Operating System & Concurrency Constructs – Detailed Study Notes
Operating System Overview
- The operating system (OS) is the most important program on any computerized device.
- Runs the hardware, provides an execution environment for all other software.
- Recognizes and mediates user input (mouse, keyboard, touch, voice, etc.).
- Tracks the physical location of every file on every storage device.
- Allocates and reclaims hardware resources (CPU time, memory, I/O bandwidth, peripherals).
- Enforces security and prevents unauthorized access.
- OSs occur in a wide variety of intelligent systems:
- Desktop computers, workstations, servers, notebooks, smartphones, road-navigation units, embedded controllers, etc.
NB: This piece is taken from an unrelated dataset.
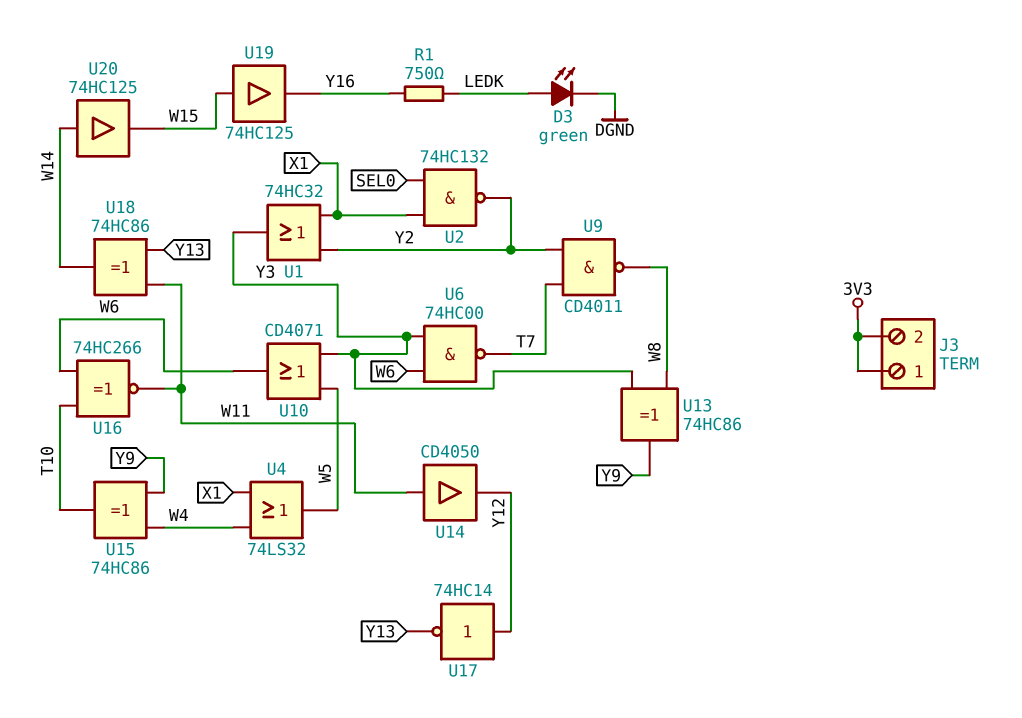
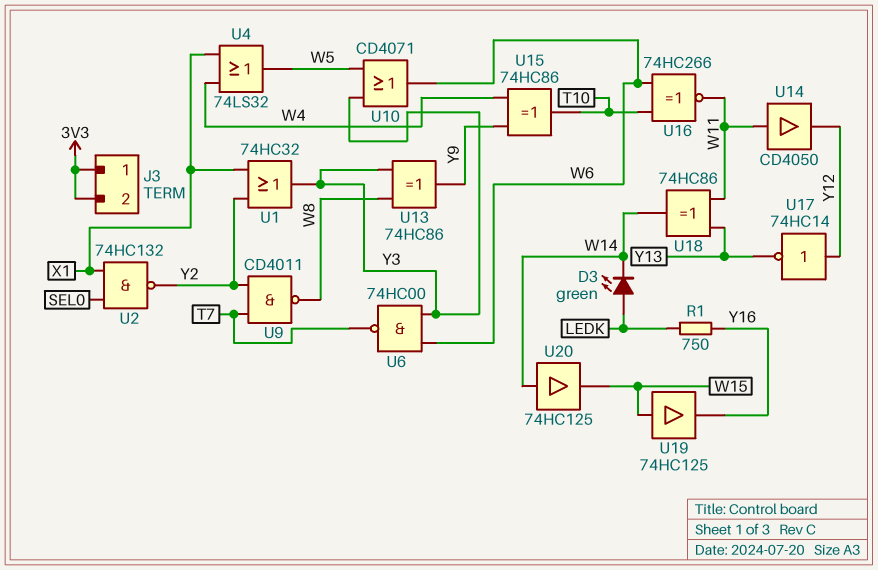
D3: LED green (A LEDK, K DGND) -> LED green (A LEDK, K W14)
- Host role: The OS is the host that allows all application programs to run safely on the same hardware while keeping them isolated and coordinated.
Key Terminology
- Program — A passive set of instructions stored on disk or in memory.
- Process — A program in execution. Has its own address space, CPU context, and system resources.
- Race Condition — Situation where the shared outcome depends on which concurrent process/thread reaches a critical section first.
- System Call — A direct request from a running process to the operating-system kernel for a privileged service (e.g., file I/O, creating a process, allocating memory).
Semaphores
- Proposed by Edsger Dijkstra in 1965.
- A semaphore is a protected integer variable used to synchronize and regulate access to shared resources.
- Two canonical operations (classical names):
P() / wait — decrement; if result < 0 the caller blocks.V() / signal — increment; if the result ≤ 0 a blocked process is awakened.
- Significance:
- Enables mutual exclusion (binary semaphore) and general resource counting (counting semaphore).
- Eliminates busy-waiting when properly implemented inside the kernel.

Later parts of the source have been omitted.